HDF Home

hrepack specification
version 1.0

hrepack is a command line tool that performs a logical copy of an input HDF4 file to an output HDF4 file, copying all the high level objects, optionally rewriting the objects with compression/uncompression and/or chunking. Only datasets and images support compression in HDF4. Datasets and images are generally referred as objects in this document. See also HDF compression and chunking.

Usage
Compression
Input examples
Reading the HDF file
Assumptions
Output
Options matrix
Use cases
Error messages
Testing

Usage

The usage and options are

hrepack -i input -o output [-h] [-v] [-t "comp_info"] [-c "chunk_info"][-m number]
  -i input          Input HDF File
  -o output         Output HDF File
  [-h]              Print usage message
  [-t "comp_info"]  Compression type: "comp_info" is a string with the format
                       "<list of objects> : <type of compression> <compression parameters>"
                       <list of objects> is a comma separated list of object names, 
                          meaning apply compression only to those objects. "*" means all objects
                       <type of compression> can be:
                         RLE, for RLE compression
                         HUFF, for Huffman
                         GZIP, for gzip
                         JPEG, for JPEG
                         SZIP, for szip
                         NONE, to uncompress
                       <compression parameters> is optional compression info 
                         RLE, no parameter
                         HUFF, the skip-size
                         GZIP, the deflation level
                         JPEG, the quality factor
                         SZIP, no parameter
  [-c "chunk_info"] Apply chunking. "chunk_info" is a string with the format
                       "<list of objects> : <chunk information>"
                       <list of objects> is a comma separated list of object names, 
                          meaning apply chunking only to those objects. "*" means all objects
                       <chunk information> is the chunk size of each dimension:
                         <dim_1 x dim_2 x ... dim_n> or
                         NONE, for to unchunck
  -f comp_file      File with compression info in it (instead of the two above options)
  -m number         Do not compress objects wich size in bytes is smaller than number. 
                    If no size is specified a minimum of 1024 bytes is assumed.

Compression

The compression options vary slightly when the object is an SDS or a GR. For SDSs the compression types are

RLE
Skipping Huffman
Gzip (LZW)
Szip

Some compression types have additional compression information. It is not needed for RLE. For Skipping Huffman, it is the skip factor. For gzip it is the compression factor, 1 to 9, with 9 being maximum compression. Unless space is the only consideration, a factor of 1 is recommended, as it goes much faster with only a few percent increase in size.

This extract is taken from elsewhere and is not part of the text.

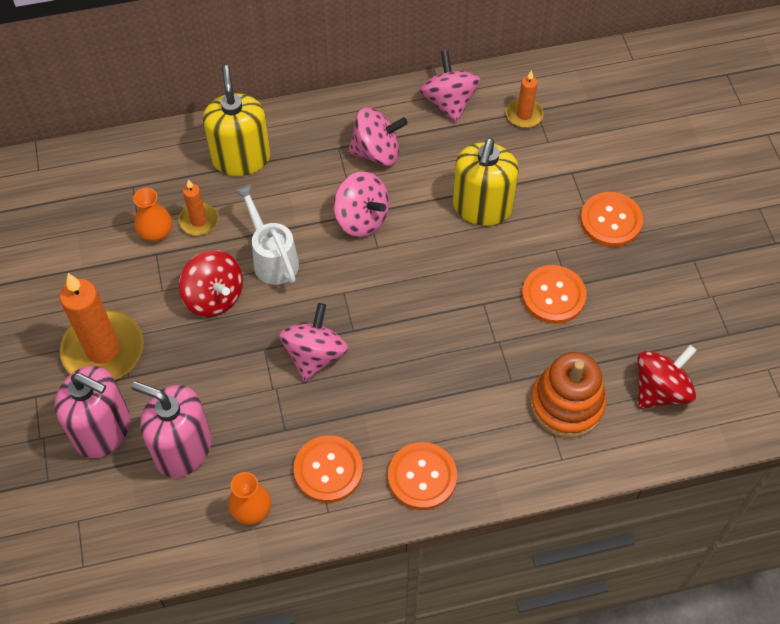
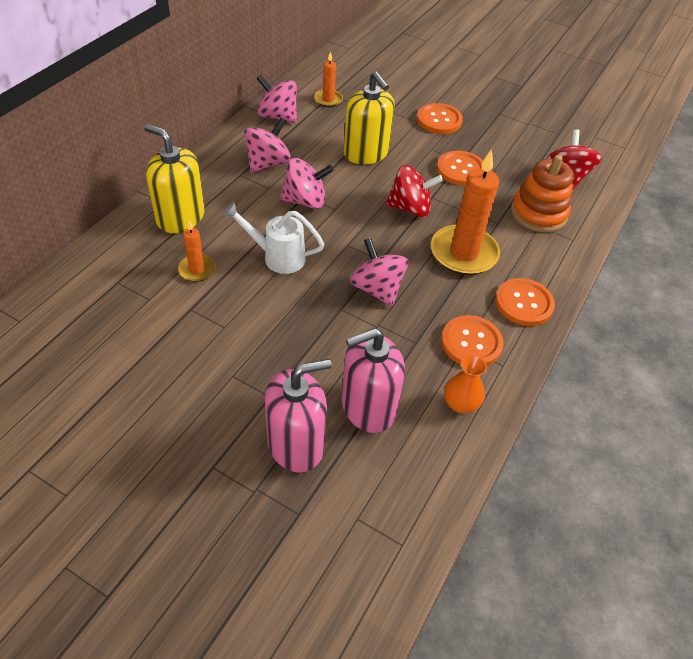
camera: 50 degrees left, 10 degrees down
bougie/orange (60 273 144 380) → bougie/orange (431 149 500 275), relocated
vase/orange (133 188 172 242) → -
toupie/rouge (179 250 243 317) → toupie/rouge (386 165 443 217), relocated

For GR images, an additional compression type is available

JPEG, for JPEG compression.

Alternatively, a compression control file can be specified. The compression info file has the same format as the command line options -t and -c.

[-t "comp_info"]
[-c "chunk_info"]

Input examples

The following table presents some examples

$hrepack -i file1.hdf -o file2.hdf -t "*:RLE"	compresses all objects in the file `file1.hdf`, using RLE compression
$hrepack -i file1.hdf -o file2.hdf -v -t "*:RLE"	the same as above, but with verbose mode. the -v option prints out the hierarchy of the input file while compressing it to the output file. The output of this command is `Compressing </group1/dset1> with <compression type>, <chunking size>...`
$hrepack -i file1.hdf -o file2.hdf -t "*:GZIP 6"	compress all objects in the file `file1.hdf`, using gzip compression with deflation level 6
$hrepack -i file1.hdf -o file2.hdf -c "*:10x10"	applies chunking (and no compression) to all objects using a chunk size of 10 for the 2 dimensions.
`$hrepack -i file1.hdf -o file2.hdf -t "A,B,C:HUFF 1" -t "D,E:RLE" -c "D,E:10x10"`	applies Skipping Huffman compression with skip factor of 1, for objects A, B and C. applies RLE compression for objects D and E. applies chunking to objects D and E using a chunk size of 10 for the 2 dimensions.
$hrepack -i file1.hdf -o file2.hdf -t "A:NONE"	applies no compression to object A. this can be used to uncompress the object, if it is compressed.

Reading the HDF file

When reading the input HDF file, a main loop is used to locate all the objects in the file. This loop preserves the hierarchy of the input file on the output file. The algorithm used is

Obtain the number of lone VGroups in the HDF file.

Do a loop for each one of these groups. In each iteration a table is updated with the tag/reference pair of an object.

Obtain the pairs of tag/references for the group

Switch between the tag of the current object. Four cases are possible:

Object is a group: recursively repeat the process (obtain the pairs of tag/references for this group and do another tag switch). Add the object to the table.

Object is a dataset: Add the object to the table. Process object (make an identical object in the output file, using the absolute path, and using the compression/chunking options).

Object is an image: Add the object to the table. Process object.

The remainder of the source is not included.